January 29, 2013
Diane Cohen, LaborPress Washington DC Bureau
After five days of trial in a case against Hyatt for alleged violations of federal labor law, the Hyatt Regency Baltimore reached a settlement on Wednesday January 23, 2013 with workers who were fired last summer after showing support for UNITE HERE Local 7.
Terms of the settlement include the reinstatement of two fired union supporters with back pay and the removal of disciplines given to other union supporters and employees.
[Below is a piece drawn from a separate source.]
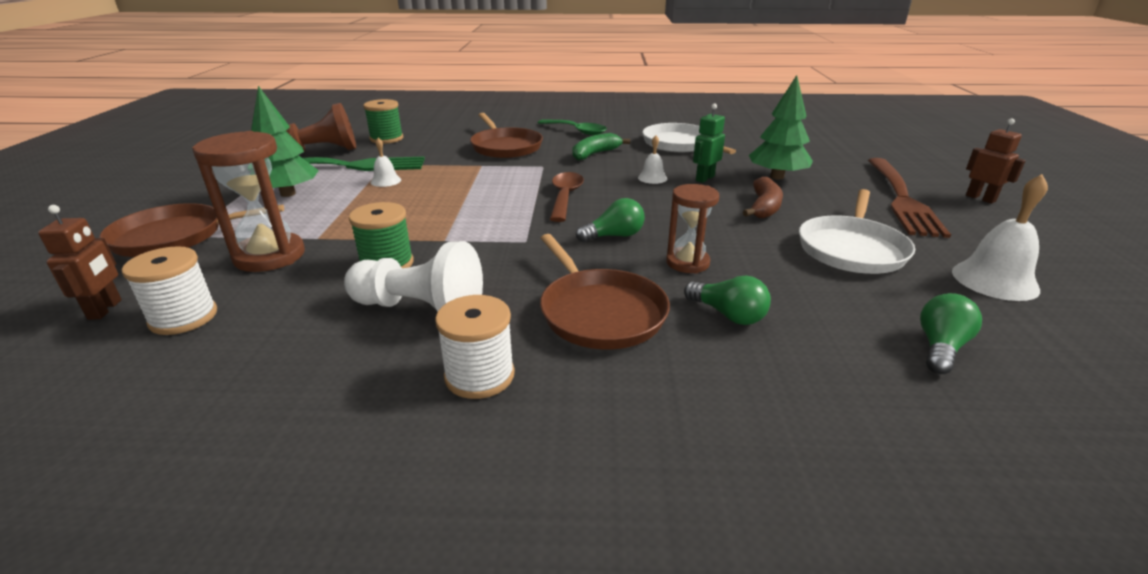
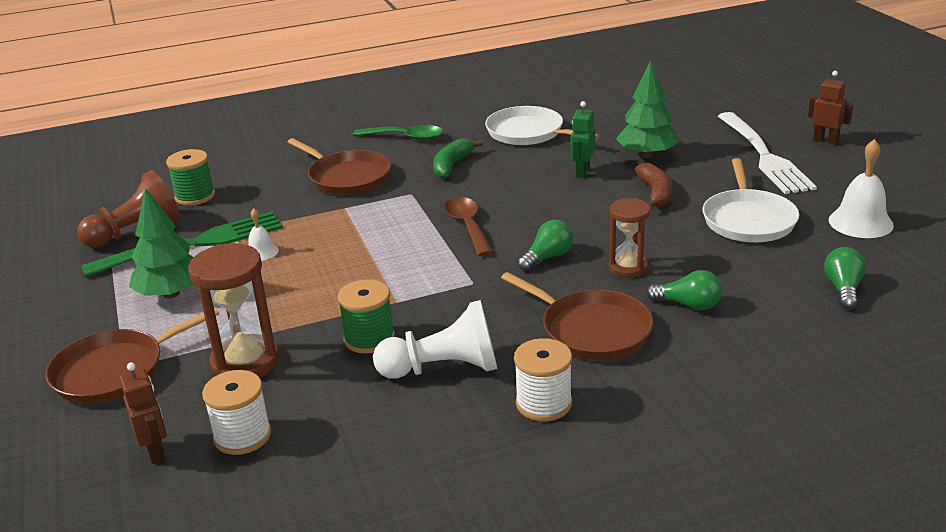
camera: 20 degrees left, 0 degrees up
(652, 178) = (533, 183): white bell -> none
(901, 198) = (764, 155): brown fork -> white fork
Additionally, the company has agreed to post notice that it will not violate federal labor law, specifying among other things that it will not conduct unlawful surveillance of union activities, issue discriminatory discipline, or inform union supporters that they will be removed by the police because they are exercising federal rights.
A federal trial against Hyatt began on January 14, 2013, after a complaint was issued by the General Counsel of the National Labor Relations Board (NLRB) for unjust firings, threats and surveillance of union supporters. The complaint issued by the federal government resulted from an extensive investigation that began after Hyatt terminated several workers leading an effort to unionize the Hyatt Regency Baltimore in the summer of 2012.
“I'm glad that I can finally return to work, and I am grateful to the Labor Board and so many of my co-workers who stepped forward to provide evidence and backed me up,” said Mike Jones, a dishwasher who was fired after 10 years of service to the hotel. “The settlement is a step forward, and now we must continue to press Hyatt for an end to poverty wages and rampant subcontracting to make Baltimore a better place to live and work.”
Hyatt has faced a litany of controversies, positioning the company as the worst hotel employer in North America. Hyatt has been criticized for its abuse of housekeepers, aggressive subcontracting practices, and unjust firing of workers who have spoken out against mistreatment.
Workers at the Hyatt Regency Baltimore have been organizing since early June 2012. The majority of hotels in Baltimore are nonunion, and the effort by Hyatt Regency workers to organize is the first of its kind at that hotel in decades. City leaders hoped to revive the Baltimore economy by investing in the hospitality industry, and the Hyatt Regency was the first heavily-subsidized major hotel project in Baltimore. Sadly today, many jobs at the Hyatt are subcontracted to temp agencies paying workers poverty wages with no benefits.